Some 85% of respondents who used the CSHPO Resource Center rated the materials and resources they received as "very good" or "excellent." Yet, only some 10% of respondents actually used the Resource Center, and almost 60% of all survey respondents indicated they did not know how to request assistance from the Resource Center.
Increase efforts to inform clients how to request assistance from the CSHPO Resource Center.
Add a toll-free telephone number to allow clients to contact CSHPO from home or from schools or agencies without SUNCOM service.
Publish a newsletter to inform clients about CSHPO activities and other matters related to developments concerning coordinated school health programs, both in Florida and at the national level.

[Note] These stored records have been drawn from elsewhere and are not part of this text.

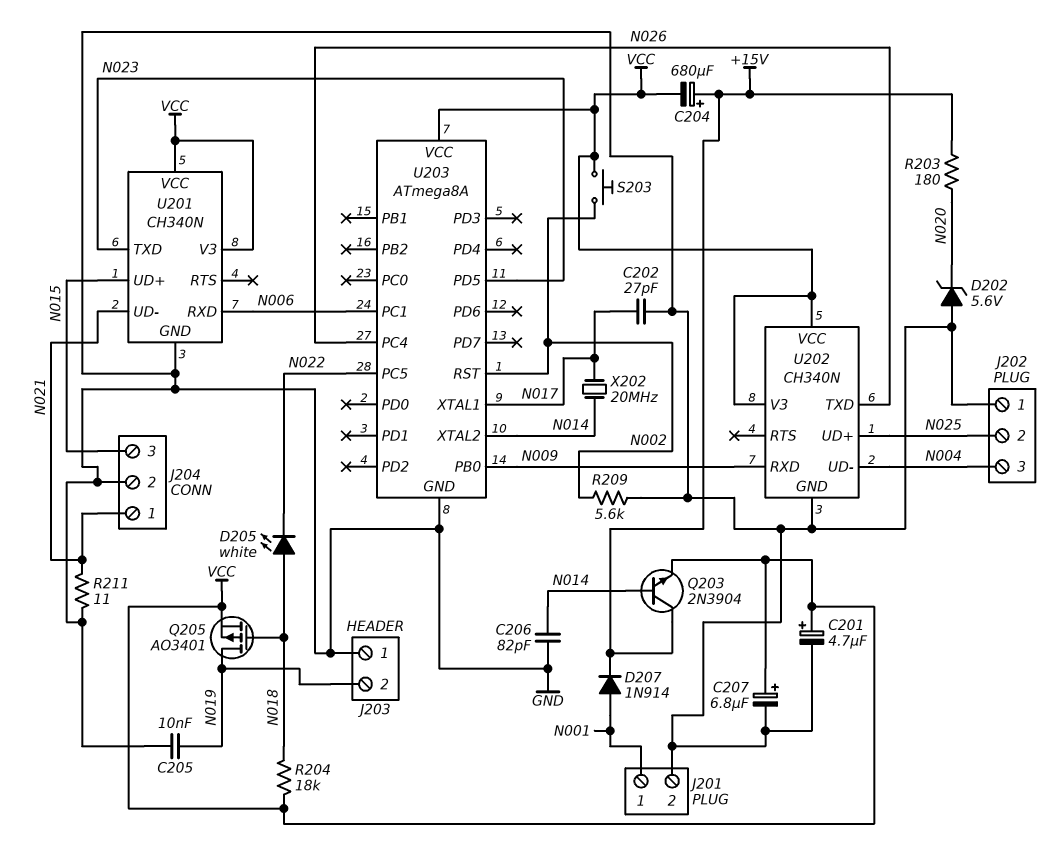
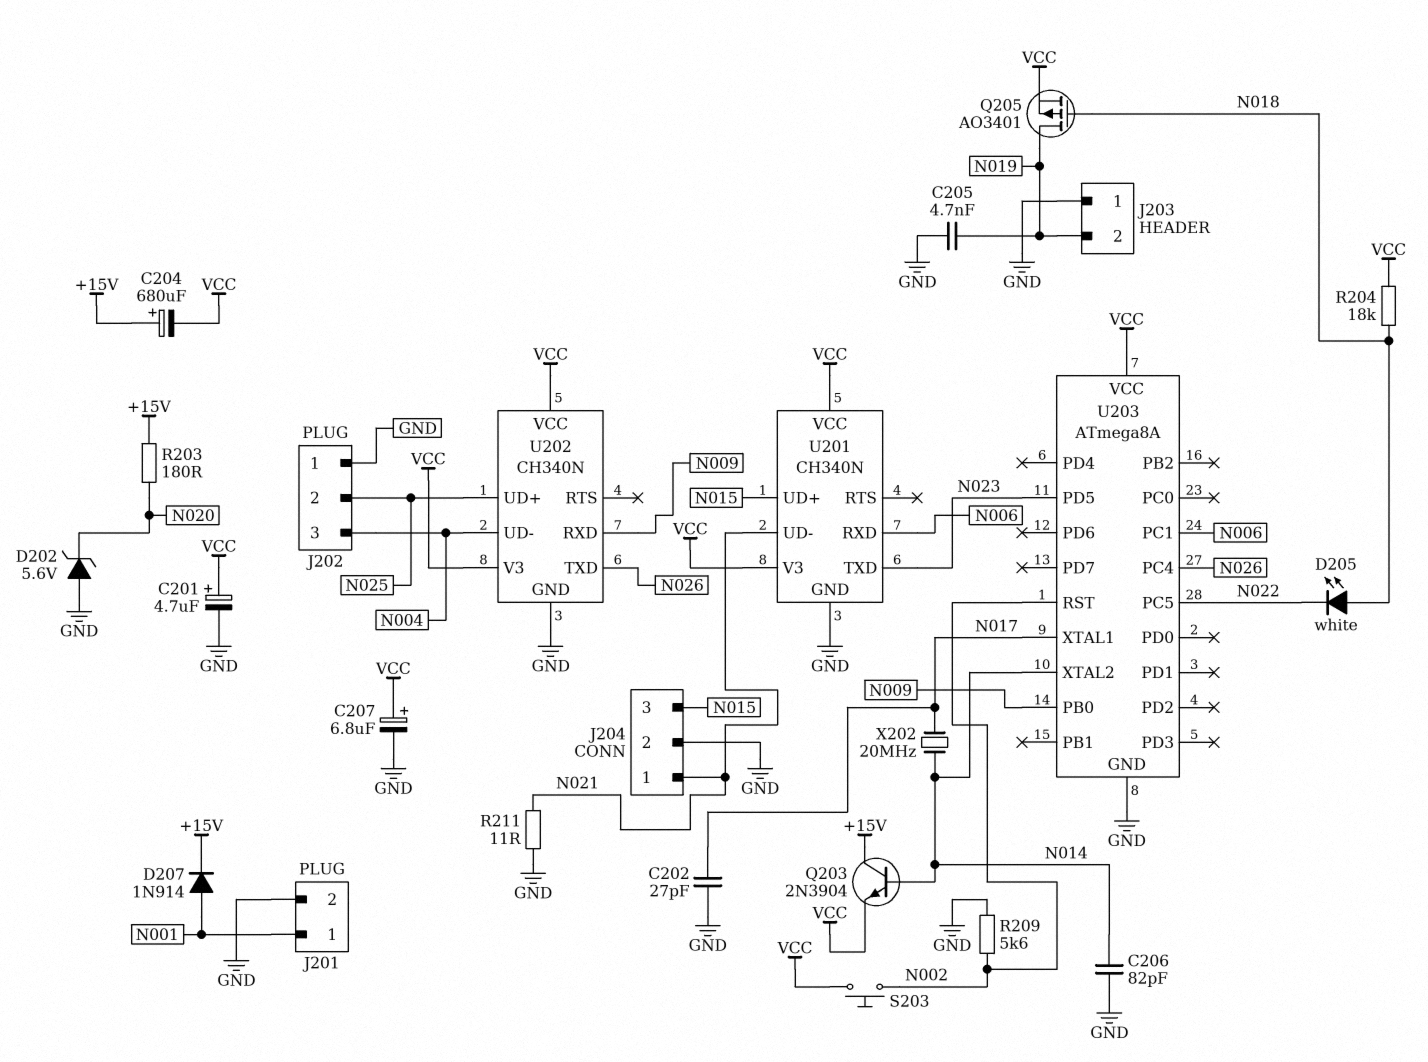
C205: 10nF (GND, N019) -> 4.7nF (GND, N019)

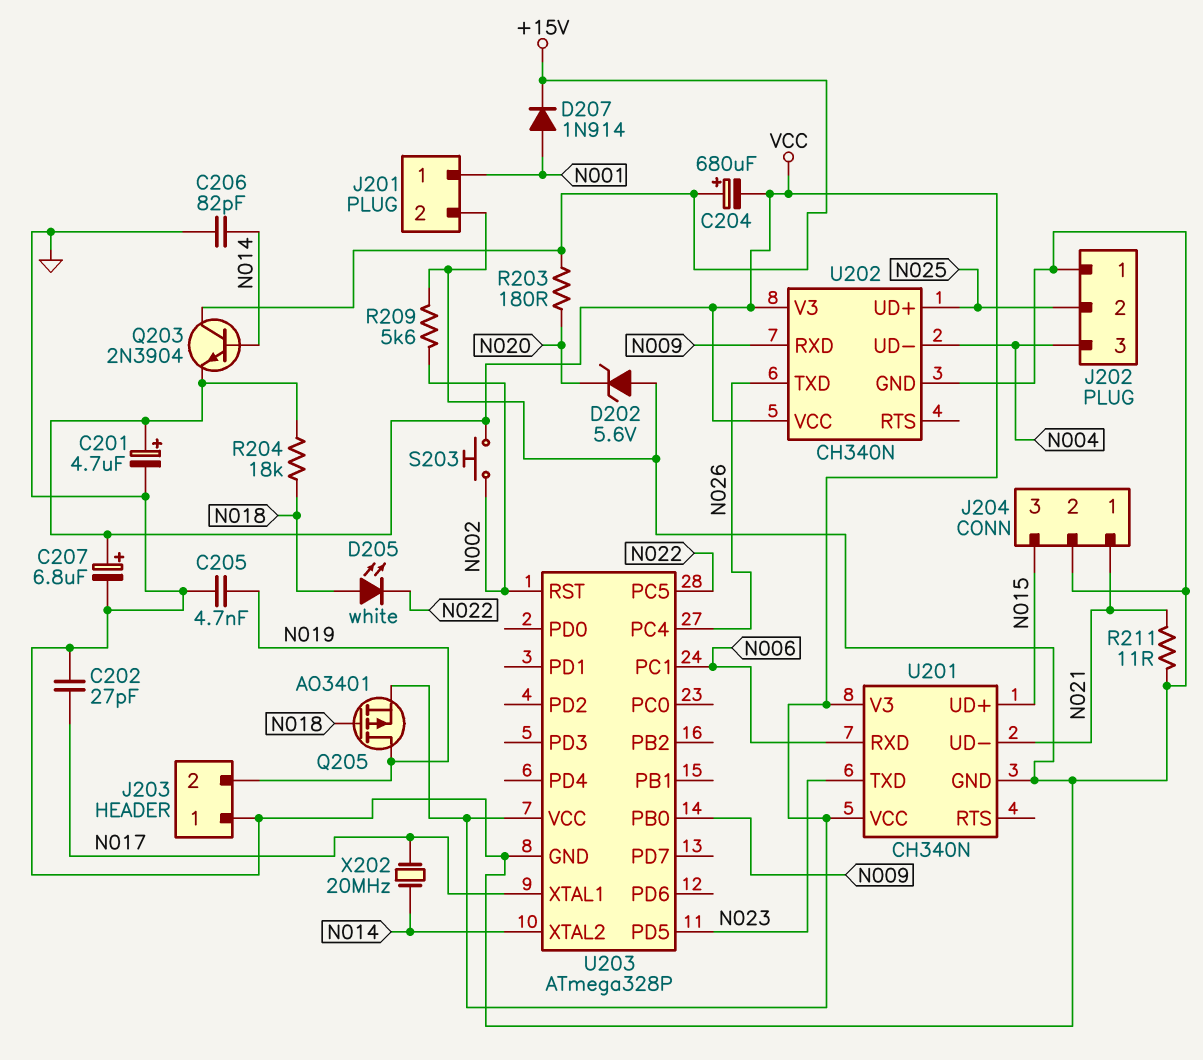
U203: ATmega8A -> ATmega328P

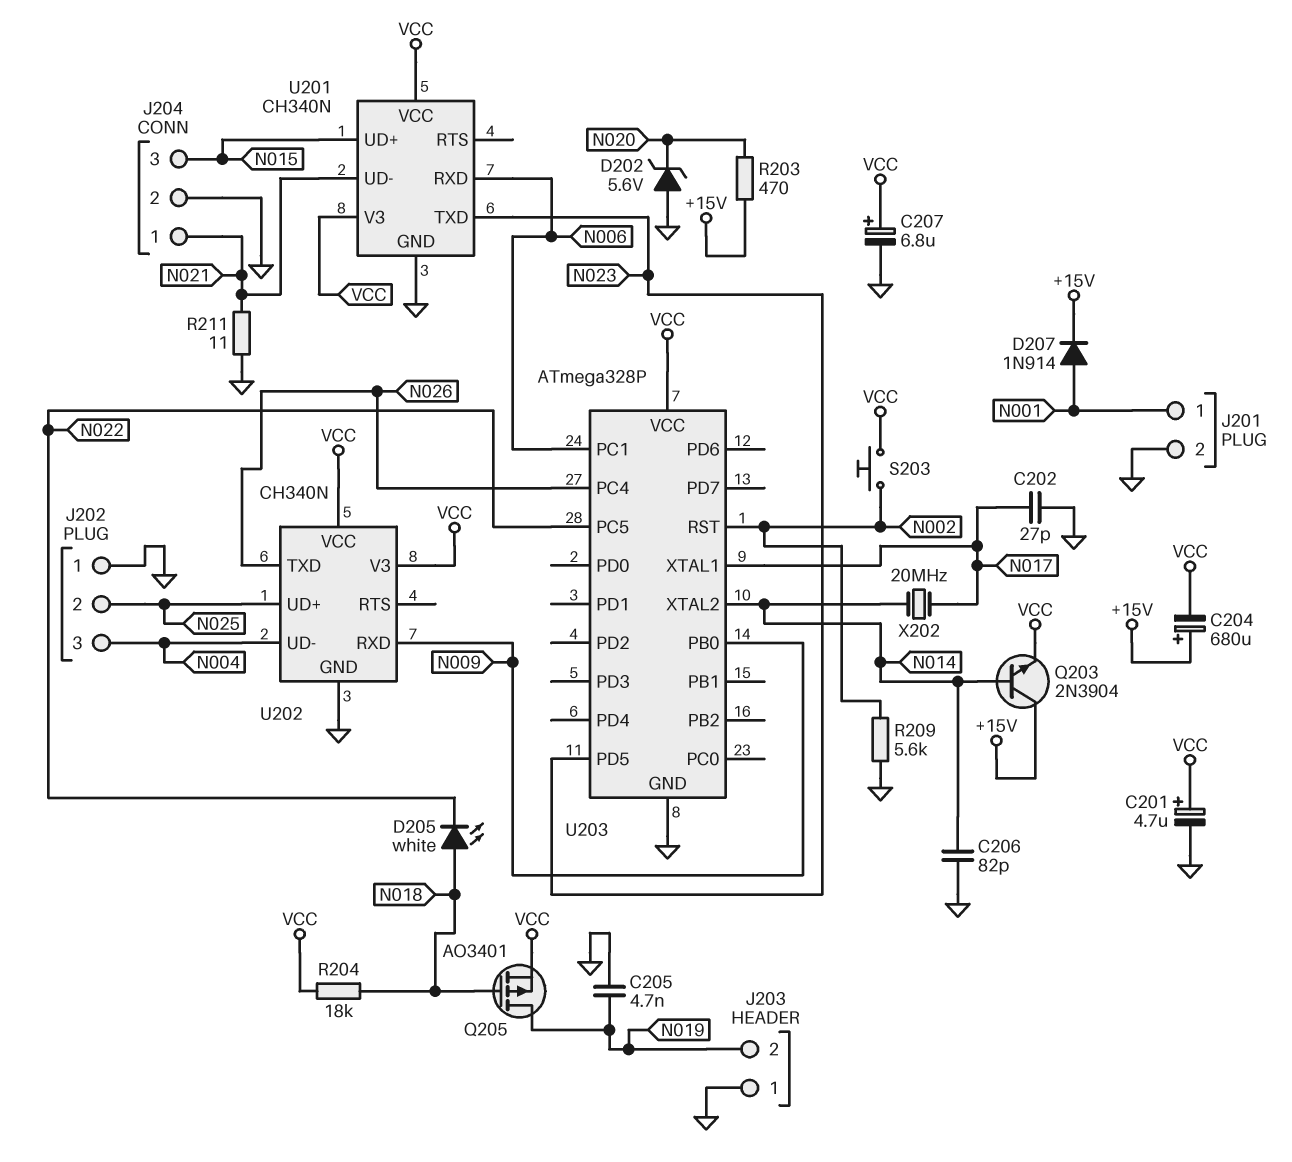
R203: 180 (+15V, N020) -> 470 (+15V, N020)

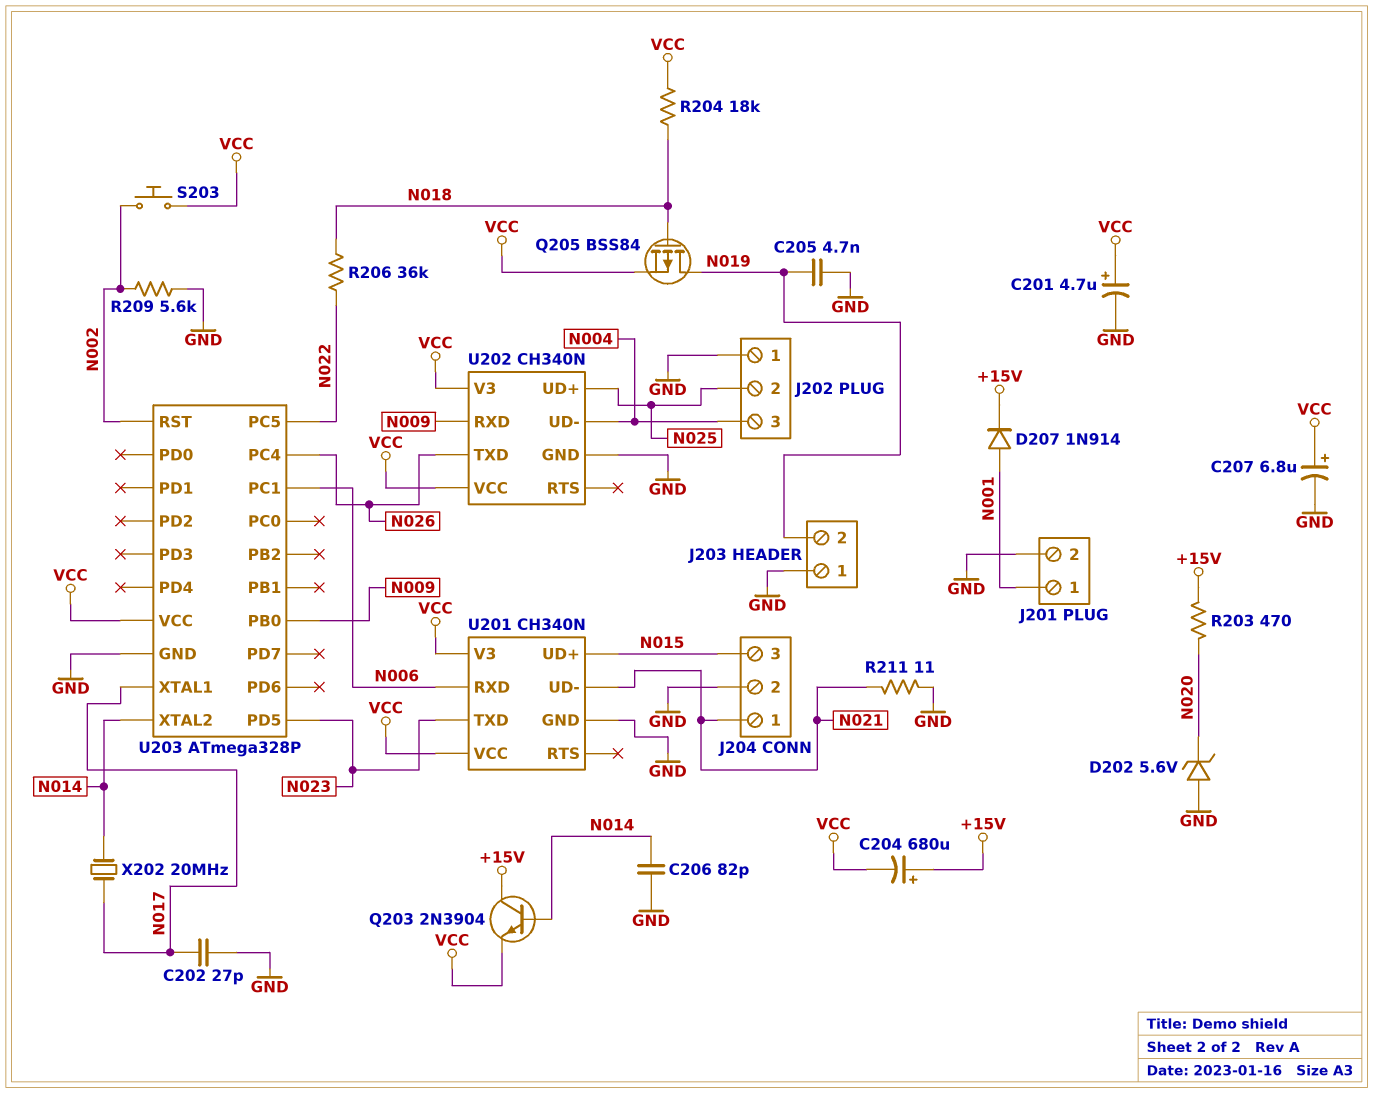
D205: LED white (A N018, K N022) -> none
Q205: PMOS AO3401 (G N018, D N019, S VCC) -> PMOS BSS84 (G N018, D N019, S VCC)
R206: none -> 36k (N018, N022)

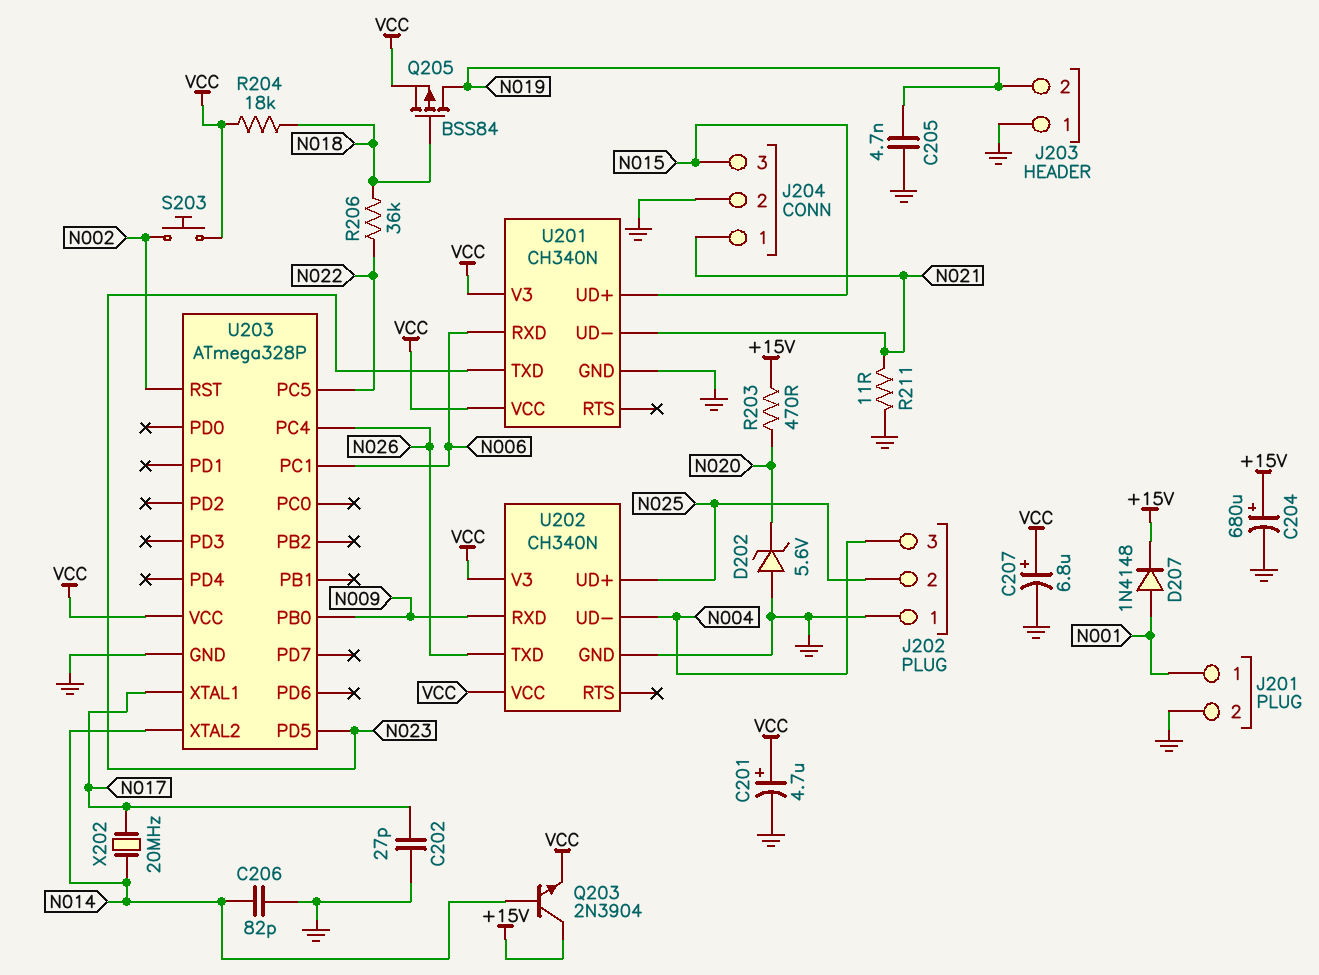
C204: 680uF (plus +15V, minus VCC) -> 680uF (plus +15V, minus GND)
D207: diode 1N914 (A N001, K +15V) -> diode 1N4148 (A N001, K +15V)
R209: 5.6k (GND, N002) -> none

Improve and advertise the CSHPO web site for current and prospective clients.
Clients responded favorably to their professional interactions with the CSHPO staff, with some two-thirds rating those interactions as "very good" or "excellent." Client satisfaction with CSHPO staff can best be described by the frequently offered comment: "Keep up the good work!" Clients appreciate the effort, dedication, and professionalism of the staff.
The Florida CSHPO staff should be commended for their foresight in sponsoring a satisfaction survey of all the clients served by CSHPO during the past three years.
Both the quantitative data and the narrative comments from clients reflect strong satisfaction with the programs and services offered by CSHPO during the past three years.
In the case of training programs offered by CSHPO, "less may be more." Consider reducing the total number of training programs offered.
In this case, the CSHPO staff must decide how much of an increase in activity it could accommodate within available staff and existing resources.